An excellent new piece from NBC News documents the closure of Wood-Mode, a factory in Kreamer, PA that produced cabinets. Nine hundred workers lost their jobs when it shuttered in May, and the layoffs were sudden and severe:

They came out and told us shut everything off. Turn off the radio. … ‘As of right now, you’re all laid off indefinitely,’” said Michele Sanders, 41, who had worked at the company for two decades immediately after graduating high school, no college degree required.

“We had about 10 minutes to get our stuff and get out,” said Sanders, a mother of two. Employees drifted out into the parking lot in a daze, under the eye of local law enforcement. “I was in my car with tears flowing out of my eyes. We were all in shock,” she said.

In the aftermath of the job losses, 100 of the workers showed up at a food bank for donated food, and for some of the 900 workers, it was difficult if not impossible to find an equivalent job. A local man bought the factory and has rehired 250 of the workers, but even those who got their jobs back now have to work harder and longer to make the factory viable.

The larger point here, though, is just how many manufacturing jobs have been lost in states that Trump won in 2016. Per NBC:

Out of the 21 states with manufacturing job losses so far this year, some of those with the biggest percentage declines are states where Trump won by less than 5 percentage points. In Pennsylvania, the manufacturing sector lost 8,100 jobs. In North Carolina, it was 7,700, and Wisconsin lost 6,500 jobs.

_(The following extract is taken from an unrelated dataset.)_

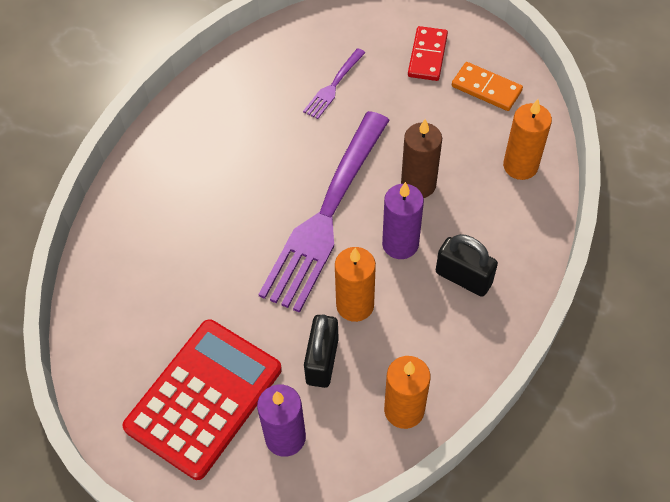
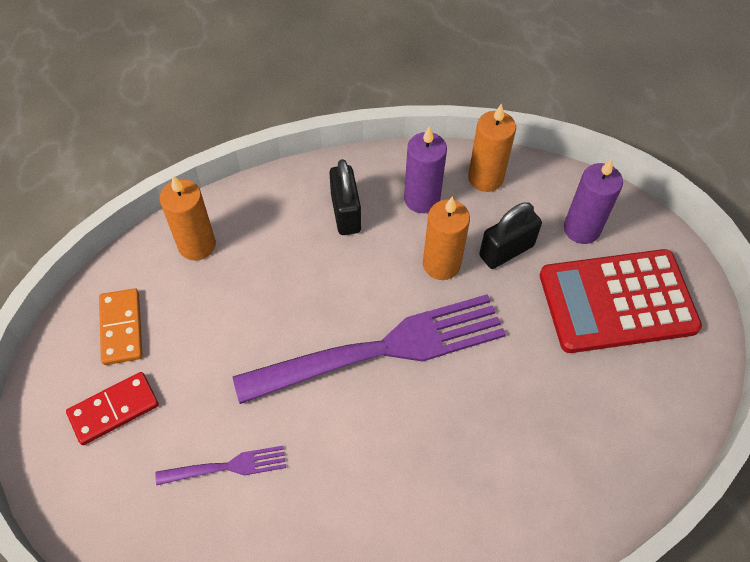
camera: 135 degrees left, 0 degrees up
(400, 244) = (357, 274): purple candle -> purple candle (422, 199)
(418, 184) = (284, 304): brown candle -> none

Arizona and Florida gained jobs, but Michigan also lost, to the tune of 4,700 jobs. With economists declaring that the manufacturing sector is in a recession, this perhaps bodes poorly for a major chunk of Trump’s base, especially when you consider the extent to which trade wars and protectionism have made things more difficult in some industries.

It’s impossible to know at this moment how the people who have been hurt by the ongoing decline of the manufacturing sector will react to their changing fortunes in a political sense, but it’s yet another pronounced hint to Democrats that the economy will be the defining issue of the 2020 election, and nominating somebody who speaks to economic anxieties in a legitimate way will be paramount.